Minor league affiliations
- Class: Class C (1953–1954) Class B (1955–1957) Class D (1958–1959)
- League: West Texas-New Mexico League (1953–1955) Southwestern League (1956–1957) Sophomore League (1958–1959)

Major league affiliations
- Team: Kansas City Athletics (1958–1959)

Minor league titles
- League titles (0): None

Team data
- Name: Plainview Ponies (1953–1957) Plainview Athletics (1958–1959)
- Ballpark: Jaycee Park (1953–1959)

= Plainview Athletics =

The Plainview Athletics (or the interchangeable "A's") were a minor league baseball team based in Plainview, Texas. The Plainview Ponies played as members of the West Texas-New Mexico League from 1953 to 1955 and Southwestern League in 1956 and 1957, before the Plainview Athletics, playing as a minor league affiliate of the Kansas City Athletics, became members of the Sophomore League in 1958 and 1959. Plainview hosted minor league home games at Jaycee Park.

==History==
The 1953 Plainview Ponies began minor league baseball play in Plainview, Texas as members of the Class C level West Texas-New Mexico League.

In 1953 West Texas-New Mexico League play, Plainview finished the regular season with a record of 80–62, playing under manager Jackie Sullivan. The Ponies placed fourth in the standings, finishing 7.0 games behind the first place Albuquerque Dukes and qualifying for the playoffs. In the Playoffs, the Clovis Pioneers defeated the Plainview Ponies 4 games to 2. Playing at Jaycee Park, Plainview had total season home attendance of 79,780, an average of 1,124 per game.

The Plainview Ponies continued play in the 1954 as members of the Class B level West Texas-New Mexico League. The Ponies had a record of 60–73, placing sixth in the West Texas-New Mexico League, finishing 20.0 games behind the champion Pampa Oilers. Season attendance at Jaycee Park was 56,071, an average of 843.

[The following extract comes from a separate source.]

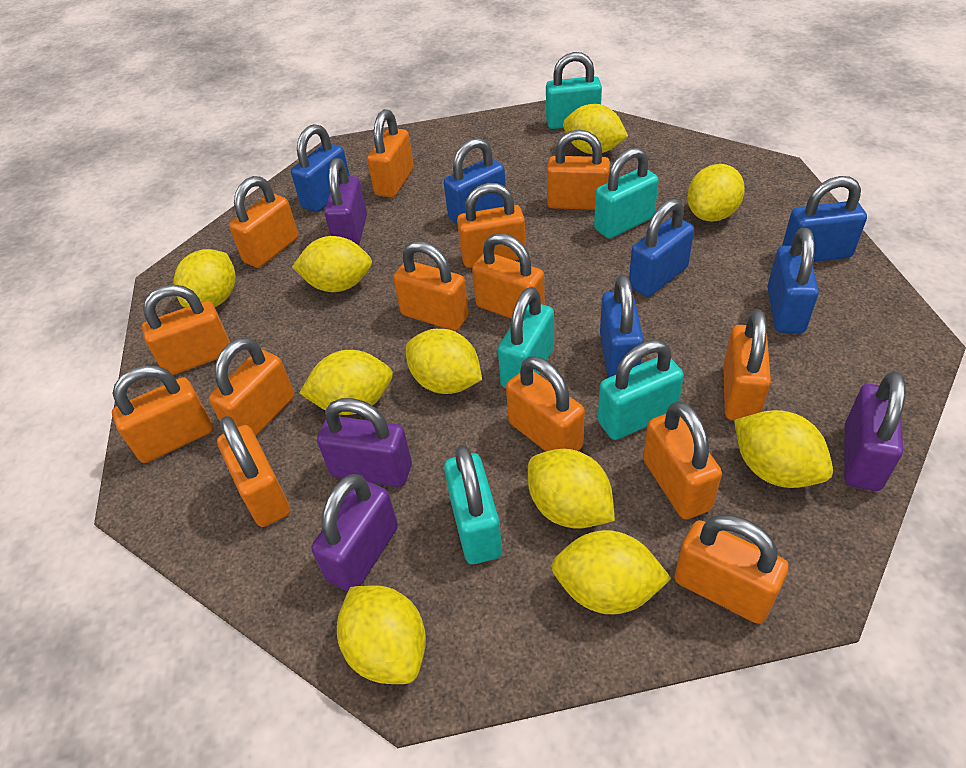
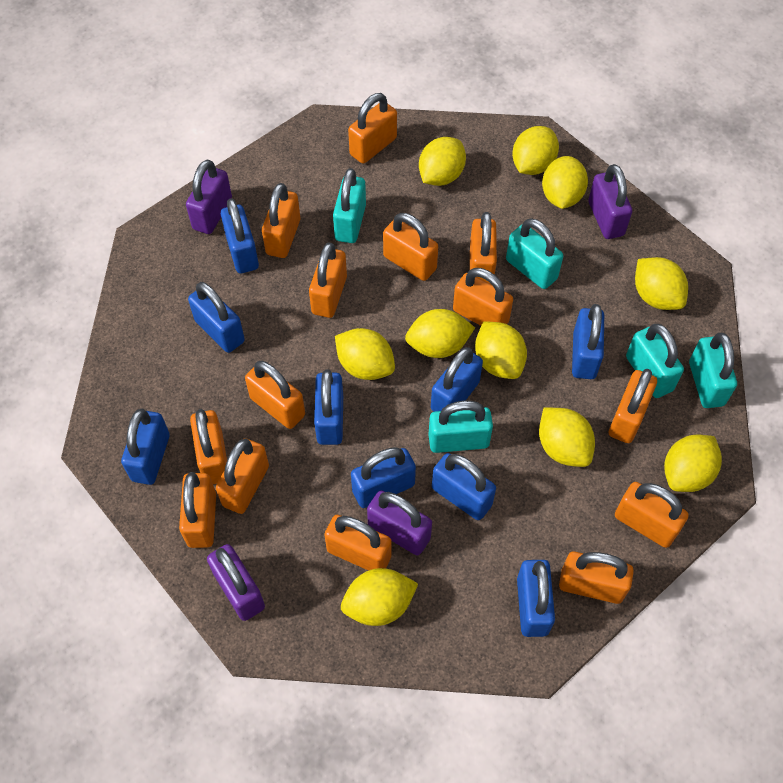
blue padlock: 6 -> 9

Plainview placed fourth in the 1955 West Texas-New Mexico League standings and qualified for the playoffs. The Ponies ended the 1955 season with a record of 73–67, finishing 7.0 games behind the first place Amarillo Gold Sox. The 1955 managers were Jackie Sullivan and Jodie Beeler. In the 1955 Playoffs, the Amarillo Gold Sox defeated Plainview 4 games to 2. Jaycee Park had home attendance of 63,269, an average of 904.

The 1956 Plainview Ponies became members of the Class B level Southwestern League. Plainview ended the 1956 regular season with a record of 76–68, placing fifth in the Southwestern League, finishing 15.0 games behind the first place Hobbs Sports in the 15–team league. Jodie Beeler and Frank Tornay served as managers. The Ponies hit 238 home runs as a team, led by 60 from Frosty Kennedy. Season attendance was 43,892, an average of 610.

In 1957, the Plainview Ponies folded from the Southwestern League during the season. On June 16. 1957, the Ponies had a record of 16–27 under manager Art Bowland when the franchise folded. At the time of their folding, Plainview had total season attendance of 5,321, an average of 247 per game. The Southwestern League folded after the season.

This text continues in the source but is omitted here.